Thought leadership in public affairs circles was all the rage about ten years ago. And then all of a sudden, it wasn’t. Why? Perhaps because, as a former boss of mine often said: “to be a thought leader, one must have thoughts, and they must be leading ones.” But leading thoughts were a very scarce commodity indeed.
10 years on, thought leadership is back. I’ve seen scores of briefs and job descriptions that call for thought leadership. I dug around a bit, and happily, there appears to be a bit less vapid nonsense masquerading as thought leadership than ten years back. My digging also appears to have revealed three categories of thought leadership that are in vogue, and when done well, may very well help organisations build political capital.
- Plenty of organisations are providing insight based on their proprietary data. Not self-serving data that shows how important that organisation is, but rather, data the provides insight on behaviour (of customers, patients, energy users etc.) that is politically salient and useful.
- We’re seeing lots of smart people within organisations teaming up with external experts to co-create high-quality material that neither party would have been able to create on their own. The concept isn’t especially novel but execution has been spruced up: outputs are often episodic (part of a series rather than ad hoc) and more frequent, and the co-creation process itself has become more dynamic and transparent through digital.
- Last but not least, we’re seeing plenty of organisations building online communities with their closest stakeholders (experts, key customer segments etc.) to think through problems together, policy-related and beyond, and generating substantial outputs collectively. Not too dissimilar to the example above, this concept champions co-creation, but also network building.
(NB: do get in touch if you’re interested in chatting about specific examples of each).

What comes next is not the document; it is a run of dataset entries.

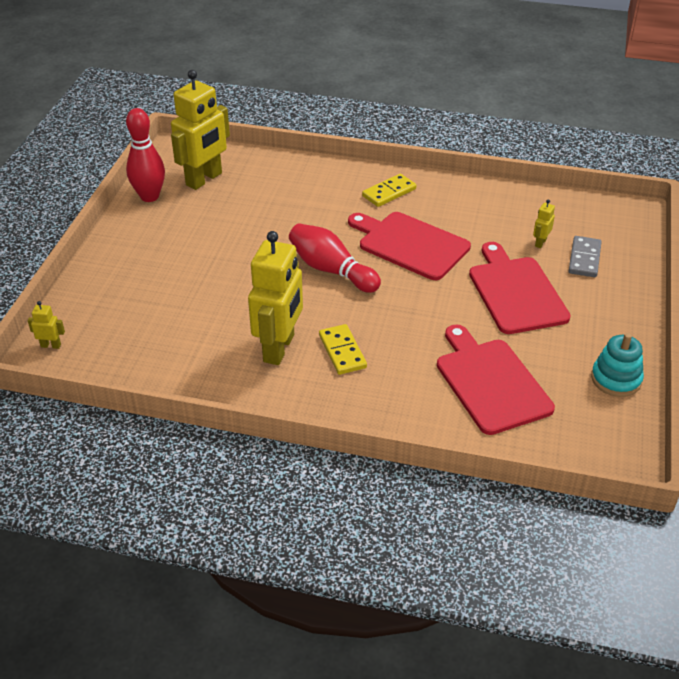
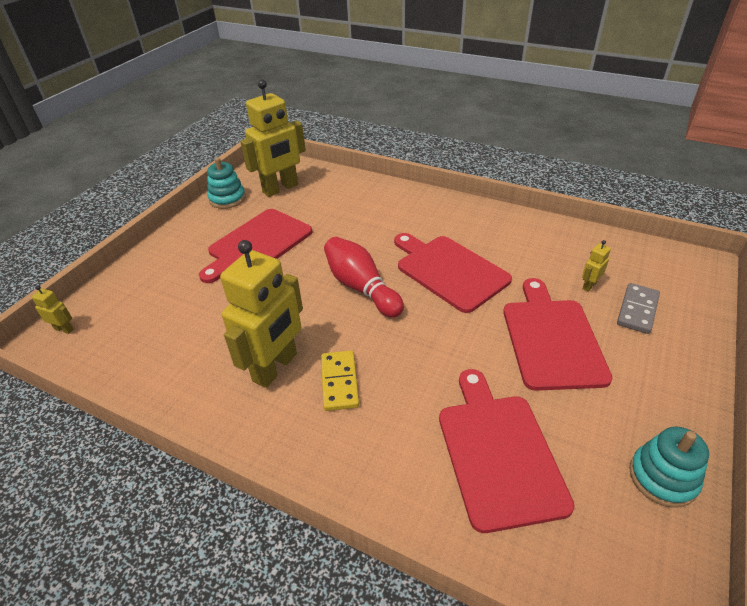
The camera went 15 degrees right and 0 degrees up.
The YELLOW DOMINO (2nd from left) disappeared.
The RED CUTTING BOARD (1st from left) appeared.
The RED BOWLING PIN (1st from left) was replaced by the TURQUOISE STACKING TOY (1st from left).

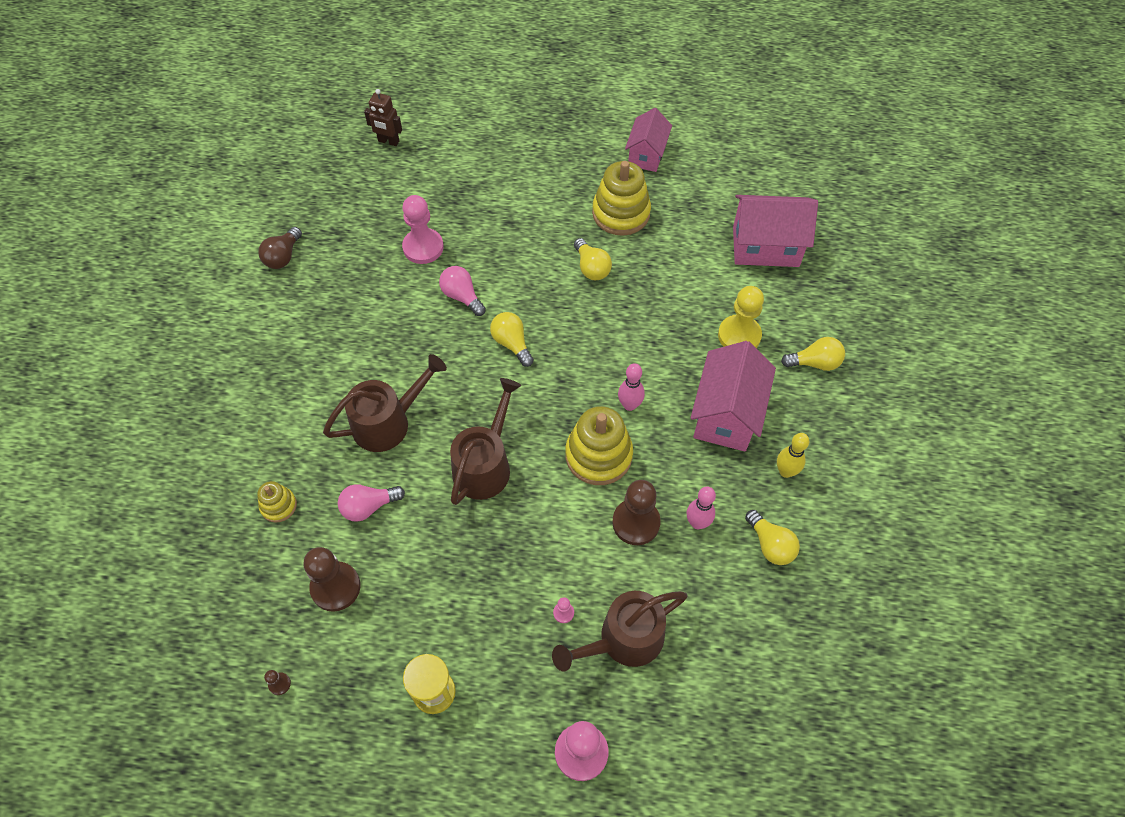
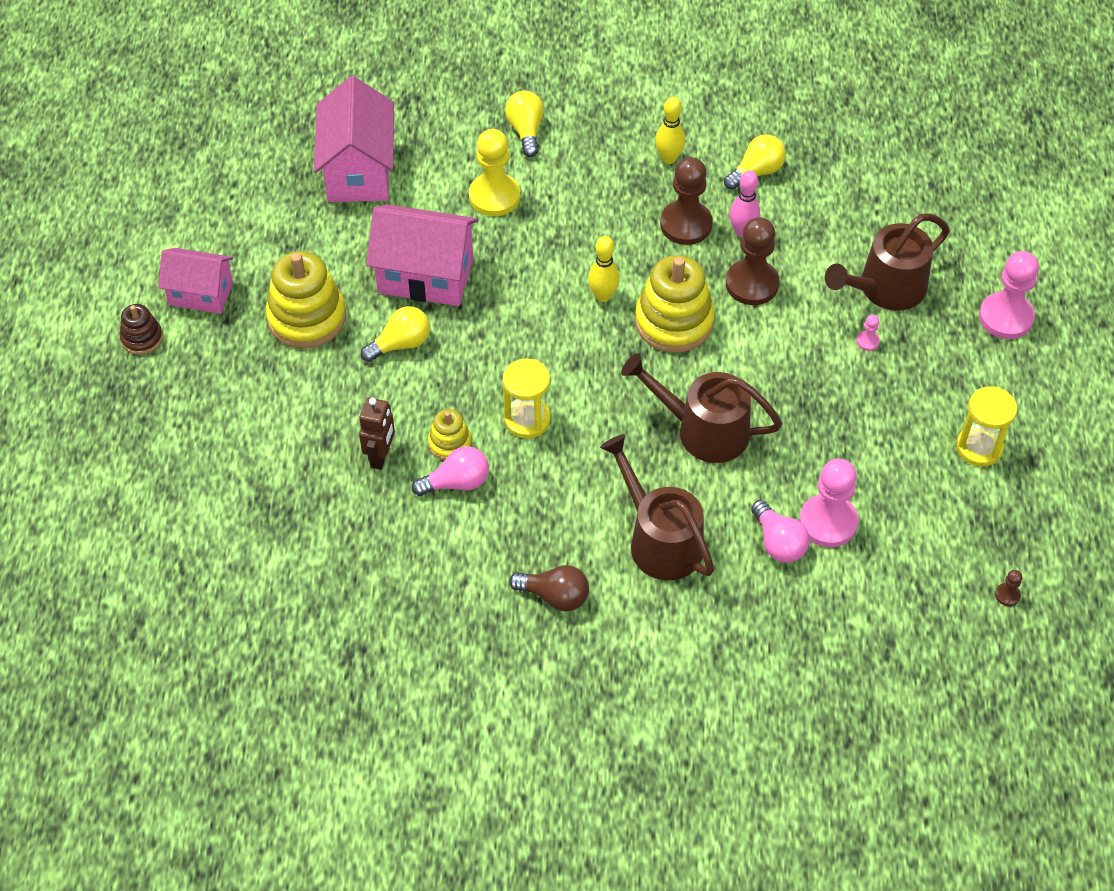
The camera went 95 degrees left and 5 degrees down.
The BROWN STACKING TOY appeared.
The YELLOW STACKING TOY (1st from left in the first image) moved.
The BROWN LIGHT BULB moved.
The BROWN PAWN (2nd from left in the first image) moved.
The BROWN ROBOT moved.
The PINK PAWN (1st from left) moved.
The PINK HOUSE (2nd from left in the first image) moved.
The YELLOW LIGHT BULB (1st from left) was replaced by the YELLOW HOURGLASS (1st from left).
The PINK BOWLING PIN (1st from left) became the YELLOW BOWLING PIN (1st from left).
The PINK LIGHT BULB (2nd from left in the first image) turned 150 degrees counterclockwise.
The BROWN WATERING CAN (3rd from left) turned 90 degrees clockwise.

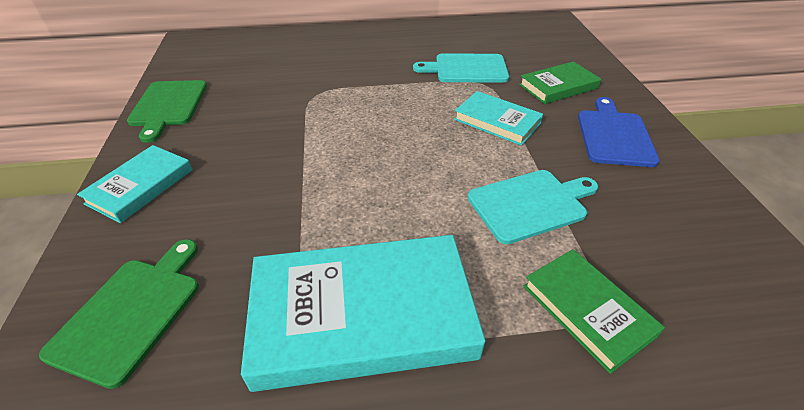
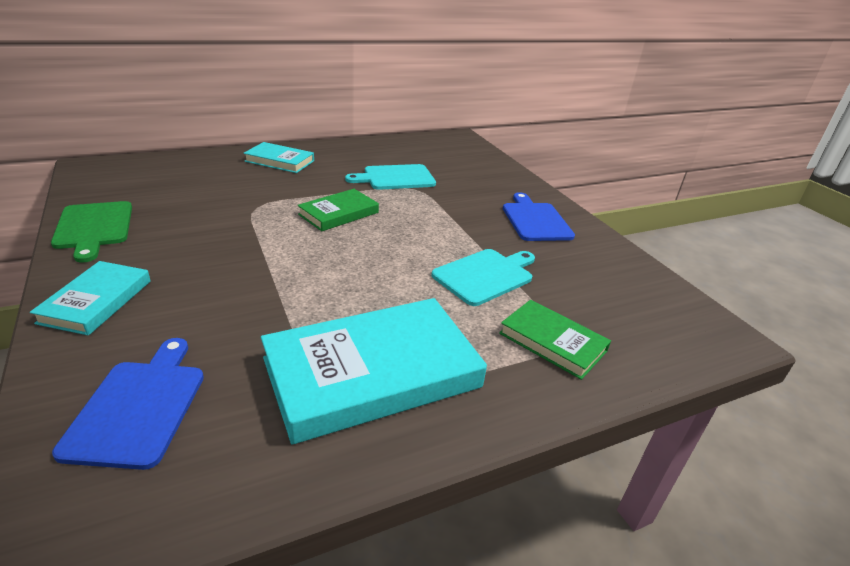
The camera went 20 degrees left and 10 degrees down.
The TURQUOISE BOOK (3rd from left in the first image) moved.
The GREEN BOOK (1st from left) moved.
The GREEN CUTTING BOARD (1st from left) became the BLUE CUTTING BOARD (1st from left).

Here’s what’s interesting. Each of the three concepts relies on the input of others, whether data or expertise. Are they really therefore examples of thought leadership? Perhaps thought leadership in 2021 is an anachronism, given that digitalisation gives us immediate access to so much intel and communities of experts that no one individual or organisation is likely to have a monopoly on leading thoughts anymore.
In short, nowadays, generating the best ideas, be it on public policy or whatever else, is not about having the smartest people on staff. It demands i) the ability to make sense of data and turn it into something meaningful; ii) identifying and bringing together the smartest minds, facilitating discussion, and managing the outputs. Organisations that are ‘thought leading’ are therefore not necessarily those that have leading thoughts, but those that are best at interpreting data and building networks, and extracting leading thoughts from them.